The European commission has launched an inquiry into airlines’ controversial “add-on” charges that allow them to offer low prices bearing little resemblance to what ticket buyers end up having to pay.

Siim Kallas, a European commission vice-president, who is also the organisation’s transport commissioner, said he was concerned about the growing practice of airlines offering attractive, affordable, “headline prices” for flights that are then subject to baggage charges, credit and debit card fees, and airport check-in fees.

The practice, has been under the spotlight for being used, as a matter of course, by budget airlines such as Ryanair. But it is also a feature of scheduled carriers as well as train firms and rail websites.

Amid growing concern that airlines exploit passengers by expanding the list of additional charges – which, at one stage, were routinely included in the basic fare – Kallas revealed that the commission shared his concerns about the confusing practices and admitted that spiralling consumer complaints were difficult to address within current laws.

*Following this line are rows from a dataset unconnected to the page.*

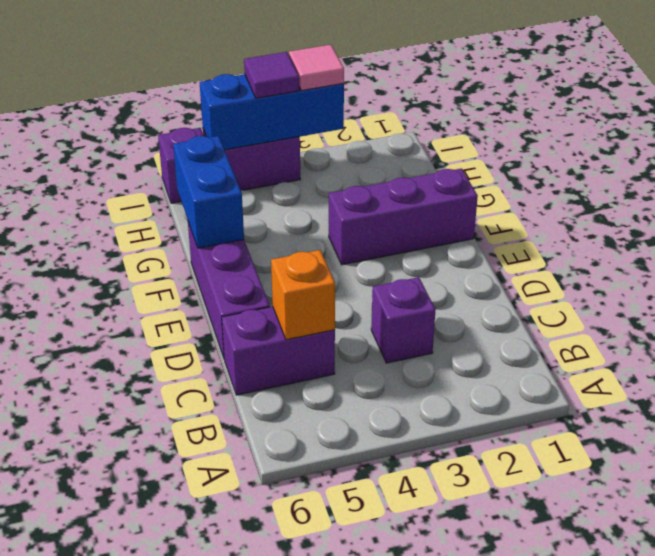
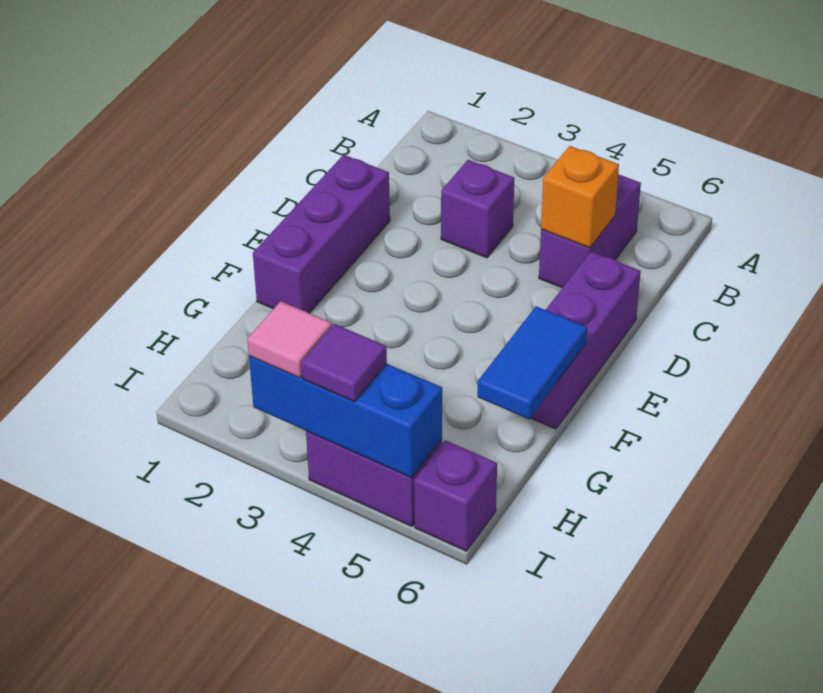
purple brick C5:C6 level 1 -> purple brick B5:C5 level 1
purple brick F1:F3 level 1 -> purple brick D1:F1 level 1
blue brick F6:G6 level 2 -> blue tile F6:G6 level 2

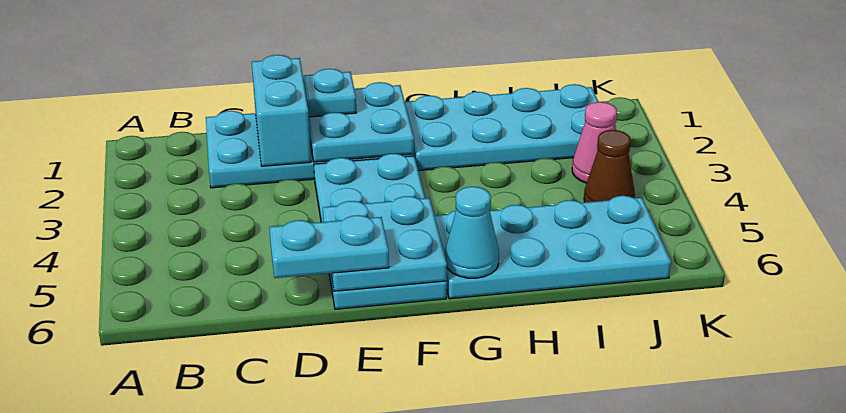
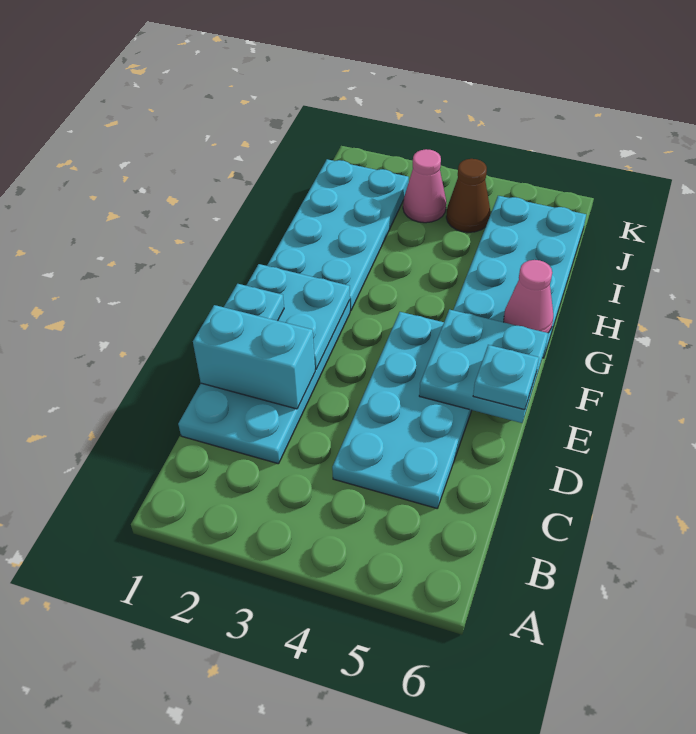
cyan plate D6:E6 level 3 -> cyan plate E6 level 3
cyan plate E3:F6 level 1 -> cyan plate C4:F5 level 1
cyan cone G6 level 2 -> pink cone G6 level 2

He has launched a study into whether EU rules need to be amended, which will report this autumn with legislative action expected next year. The inquiry follows pressure from the Labour MEP Brian Simpson, who is chair of the European parliament transport committee. He believes an investigation is long overdue.

In a letter to Kallas, he said the “marked trend” of adding charges for basic services was “giving rise to serious concern”. He added: “Passengers have a right to receive basic services for … their air tickets. It is necessary to ensure price transparency.”

He said the situation was similar to what happened with package holiday contracts; in that case, basic rules governing pricing of such holidays were set out in an EU directive.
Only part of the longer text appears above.